3. Some key references There are three primary references we have used for this paper. The first is the textbook by Dym and Little (2000). The authors produced this book specifically to support student team-based product design activities. We are currently using it in the multidisciplinary engi-
neering product design course we just mentioned above. We have found this book to be particularly useful in teaching students a number of simple but very useful tools to use to attack product design problems. We have also used the previous edition of the text by Ulrich and Eppinger (2000) in this same course. Finally we have found web pages indicating that Cussler and Moggridge (1999) are well along in preparing a text on chemical product design. It appears this last book will be specifically for the design of chemically related products.
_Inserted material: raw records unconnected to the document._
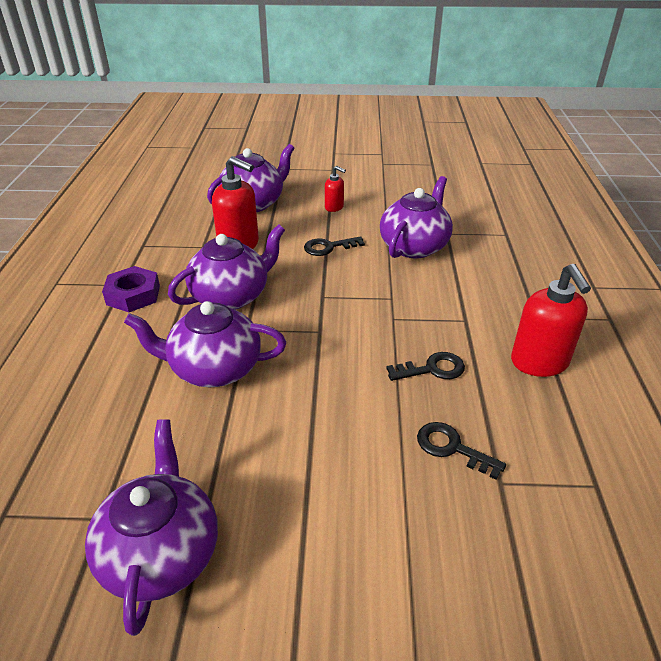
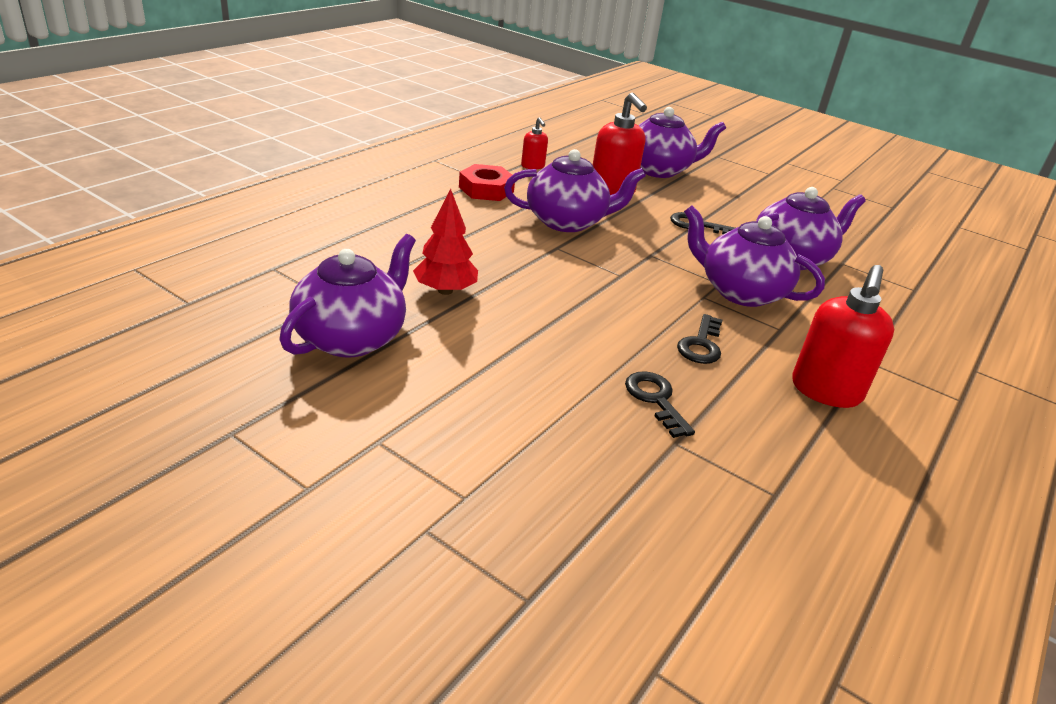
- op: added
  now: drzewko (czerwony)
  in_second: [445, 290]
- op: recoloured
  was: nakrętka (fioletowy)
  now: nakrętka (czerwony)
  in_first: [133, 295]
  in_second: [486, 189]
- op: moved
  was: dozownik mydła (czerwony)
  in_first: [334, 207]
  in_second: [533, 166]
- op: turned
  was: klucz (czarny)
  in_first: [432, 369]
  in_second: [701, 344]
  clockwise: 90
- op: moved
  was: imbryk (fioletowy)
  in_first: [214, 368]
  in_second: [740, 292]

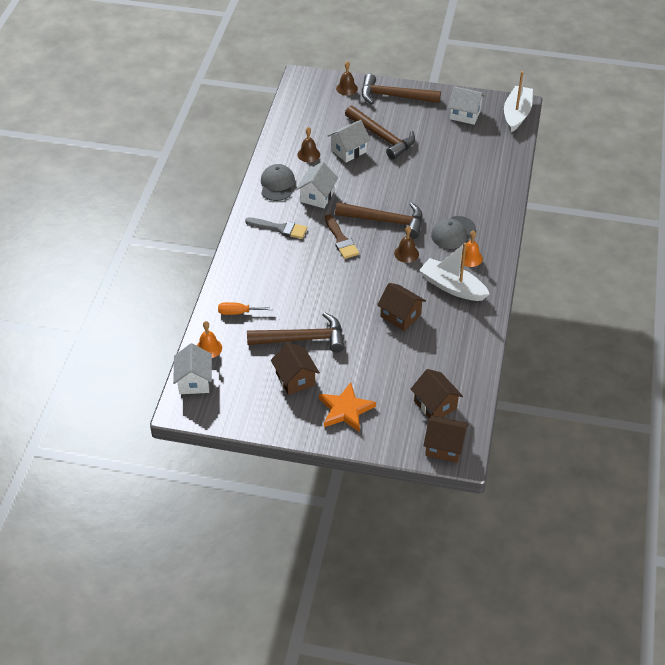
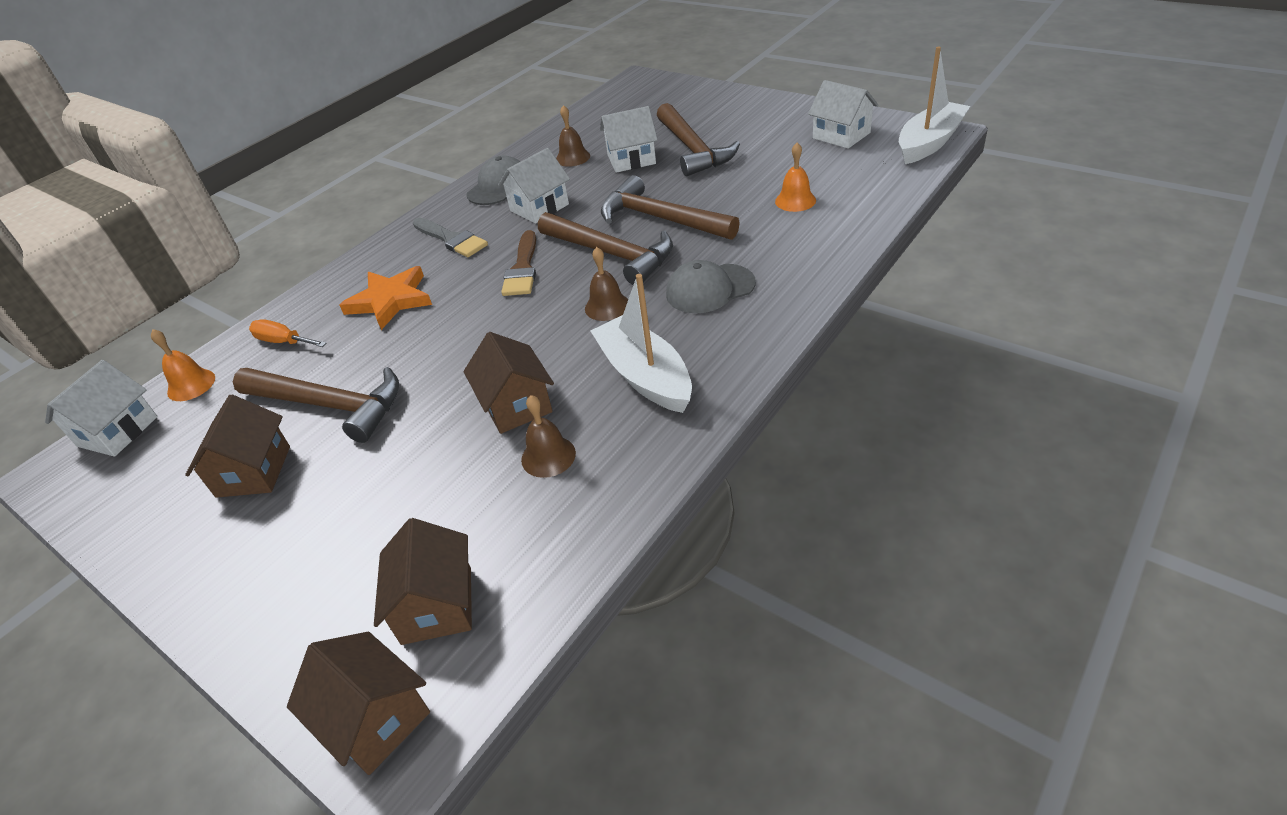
- op: moved
  was: gwiazda (pomarańczowy)
  in_first: [345, 410]
  in_second: [390, 300]
- op: moved
  was: dzwonek (brązowy)
  in_first: [346, 88]
  in_second: [548, 456]
- op: moved
  was: młotek (brązowy)
  in_first: [394, 96]
  in_second: [661, 219]
- op: moved
  was: dzwonek (pomarańczowy)
  in_first: [470, 258]
  in_second: [795, 201]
4. Why chemical product design? In a conference paper posted on the web, Cussler and Moggridge (1999) make a very strong case that we should become interested in chemical product design. They state that over half of the BS chemical engineers are now entering product-oriented companies, a large increase over the past. We have witnessed a similar shift at CMU. A second argument is that our traditional oil and chemical companies are undergoing major changes. Today, anyone anywhere can manufacture a commodity chemical. If a major company or a country makes it a policy to manufacture styrene, it can buy a turnkey manufacturing plant and, without too much effort, be in business. When one can purchase process technology for commodities so easily, the only advantage a company can have in the long run is to produce the commodity cheaper and/or better, hopefully in a manner recently protected by patents. To be cheaper suggests optimizing operations and/or finding improved routes that use less expensive raw materials and/or less fuel. To concentrate on and optimize what a company produces best is the adopted business strategy. Optimization technology is also readily available so it alone allows a company only to keep up with what others are doing. Interestingly, such things as being close to the raw materials will win if the final products are cheap to ship relative to the raw materials. Of course, very large tankers and pipelines change the economics of transporting commodities and their raw materials. We have all witnessed a shift by several chemical companies to high value added chemical manufacture. We can see a move to producing such things as specialty chemicals, perhaps as biotech chemicals and pharmaceuticals. However, these are the products of which we are speaking, so these companies are already in the product design business. We should note that some firms - - notably 3M and Kodak - - have seemingly always directed a considerable part of their attention to the design and manufacture of chemical products.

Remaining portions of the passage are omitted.